Object modification listings:

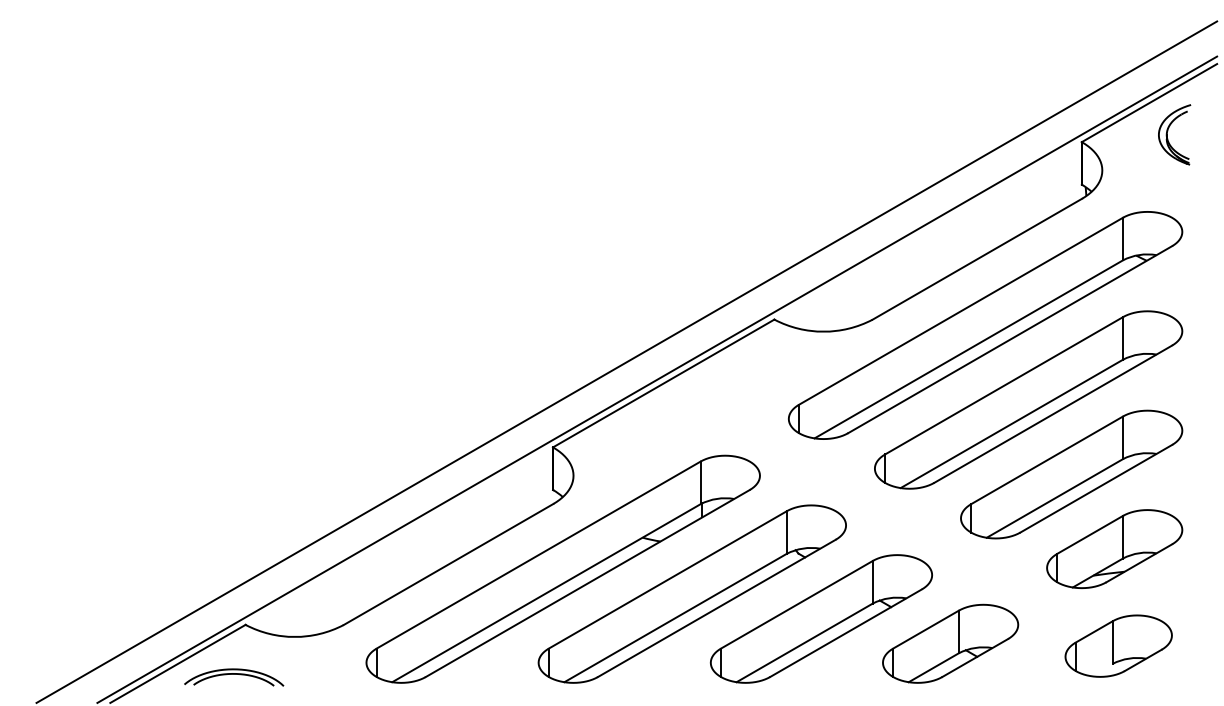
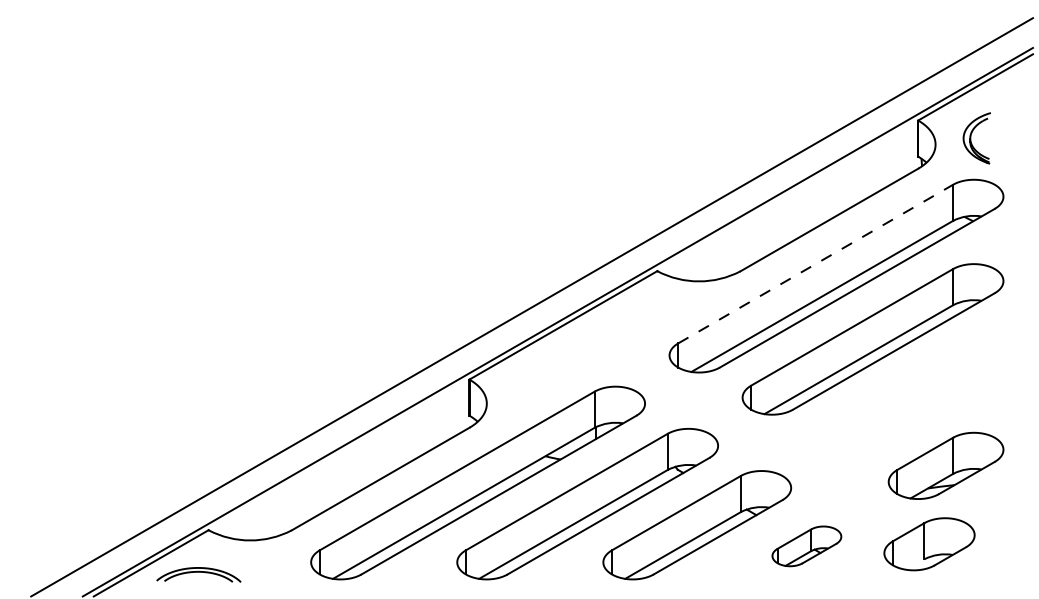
part: (1174, 134) -> (976, 138), moved
line: (960, 311) -> (815, 264), solid -> dashed
part: (1071, 474) -> (909, 402), removed
part: (950, 644) -> (806, 546), size x0.6
part: (1118, 646) -> (929, 544), moved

### [WHAT NEEDS TO BE DONE]
Copy out the line holding "line: (960, 311)" along with all lines after it through the end of the entries, exactly and only these.

### [SOLUTION TO THIS PROBLEM]
line: (960, 311) -> (815, 264), solid -> dashed
part: (1071, 474) -> (909, 402), removed
part: (950, 644) -> (806, 546), size x0.6
part: (1118, 646) -> (929, 544), moved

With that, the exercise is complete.